Rede: Enno Hagenah: Niedersächsisches Landesvergabegesetz

Anrede,

die von der FDP lange geforderte Abschaffung des Landesvergabegesetzes ist vom Tisch. Immerhin. Leider sind Sie auf halber Strecke im Parteienkompromiss stecken geblieben. Nur einen Papiertiger haben sich CDU und FDP in den vergangenen Monaten zusammengebastelt. Mehr nicht.

Immer mehr Branchen drohen ins Lohndumping abzugleiten. Immer mehr Menschen können trotz Vollzeitstelle sich ihr Leben nicht leisten. Gerade auch das Verkehrsgewerbe und viele Dienstleister sind gefährdet, in einen Wettbewerb um Niedrigstlöhne zu geraten.

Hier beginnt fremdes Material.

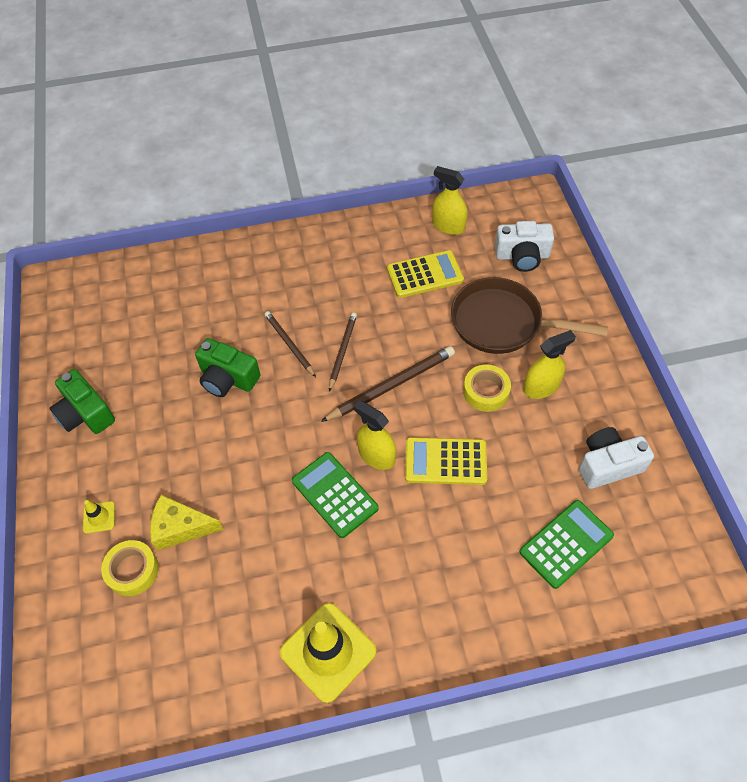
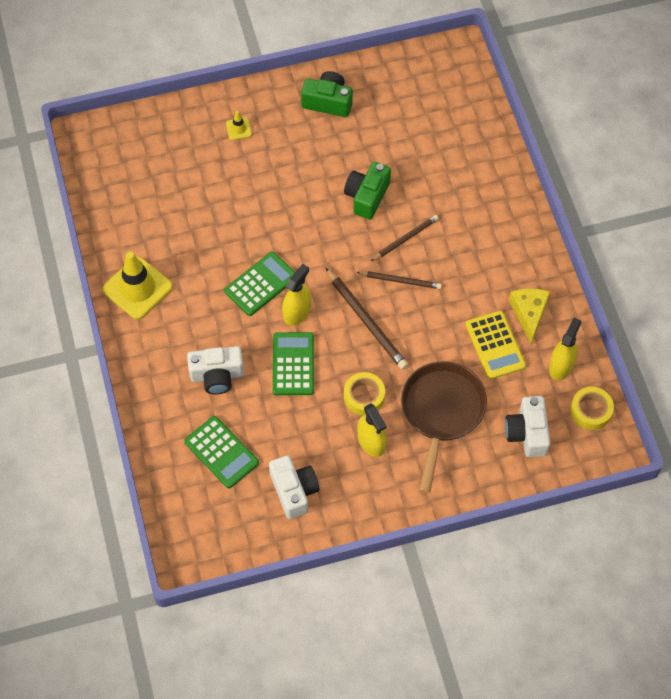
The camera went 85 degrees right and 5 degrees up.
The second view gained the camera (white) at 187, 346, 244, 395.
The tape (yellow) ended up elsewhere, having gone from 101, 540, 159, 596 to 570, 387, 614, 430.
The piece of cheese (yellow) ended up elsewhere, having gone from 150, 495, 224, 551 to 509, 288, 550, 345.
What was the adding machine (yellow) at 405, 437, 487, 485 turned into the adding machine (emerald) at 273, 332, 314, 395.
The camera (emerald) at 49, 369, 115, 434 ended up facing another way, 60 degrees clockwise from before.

Gleichzeitig wird die finanzielle Not der Kommunen größer. Wegen des Wirtschaftsabschwunges ist mit massiven Gewerbesteuerausfällen zu rechnen. Die Versuchung ist also groß, bei Vergaben dem billigsten Angebot den Zuschlag zu erteilen und nicht so genau hinzusehen, wie die Billigangebote zustande kommen.

Anrede,

Wenn wir wirklich Wettbewerbsverzerrungen entgegenwirken wollen und wenn auch die Mehrheitsfraktionen es ernst meinen mit dem Vorbildcharakter der öffentlichen Hand, dann brauchen wir ein Gesetz, das sich nicht umgehen lässt und das alle gefährdeten Branchen umfasst:

  1. Wir brauchen rechtsverbindliche Sanktionen, sowohl gegenüber Unternehmen als auch gegenüber den Kommunen. In einigen Branchen wird mit harten Bandagen ums nackte Überleben gekämpft. Da bewirken wir keine Verhaltensänderung, wenn wir bei Gesetzverstößen nur seichte Rügen aussprechen. CDU und FDP haben an dieser Stelle den Entwurf weich gespült. Beim alten Gesetz mussten Unternehmen noch Strafen zahlen, jetzt gilt nahezu Narrenfreiheit.
  2. Angesichts leerer Kassen müssen wir die Kommunen in die Pflicht nehmen, die Einhaltung der Vorgaben auch zu kontrollieren. Gerade weil die kommunalen Spitzenverbände in der Anhörung ihre distanzierte Haltung zum Vergabegesetz verdeutlicht haben, ist doch absehbar wie wenig sie sich auf freiwilliger Basis künftig für die Einhaltung einsetzen werden.  
  3. Im Baugewerbe wie auch in vielen anderen Bereichen zerren Unternehmen inzwischen um kleinste Auftragshäppchen und bekämpfen ihre Konkurrenz auch mit unsauberen Mitteln. Deswegen bedauern wir außerordentlich, dass CDU und FDP den Geltungsbereich für das Gesetz nicht von 30.000 Euro auf 10.000 Euro gesenkt haben. So hoch können viele kleine niedersächsische Handwerksbetriebe nicht pokern.

Die aktuelle Statistik der Bundesagentur für Arbeit macht doch klar, wie wichtig wirksame Instrumente sind, um Lohndumping zu bekämpfen. Trotz der im ersten Halbjahr diesen Jahres noch brummenden Konjunktur und obwohl die Gesamtzahl der Hartz-IV-Empfänger abgenommen hat, hatten wir erneut einen Anstieg bei den so genannten Aufstockern um 65.000 auf 1,35 Millionen bundesweit. - Menschen, die von ihrem Arbeitslohn ihr Leben nicht bestreiten können und die deswegen zusätzlich ALG-II beantragen.

Ein wirksames Landesvergabegesetz könnte an dieser Stelle die ungewollte Staatssubvention für Lohndumpingfirmen korrigieren. Es muss aber ein Instrument sein, das alle gefährdeten Branchen umfasst und mit dem wir den Wildwuchs den Nährboden entziehen.

Der vorliegende Papiertiger von CDU und FDP schafft das keinesfalls.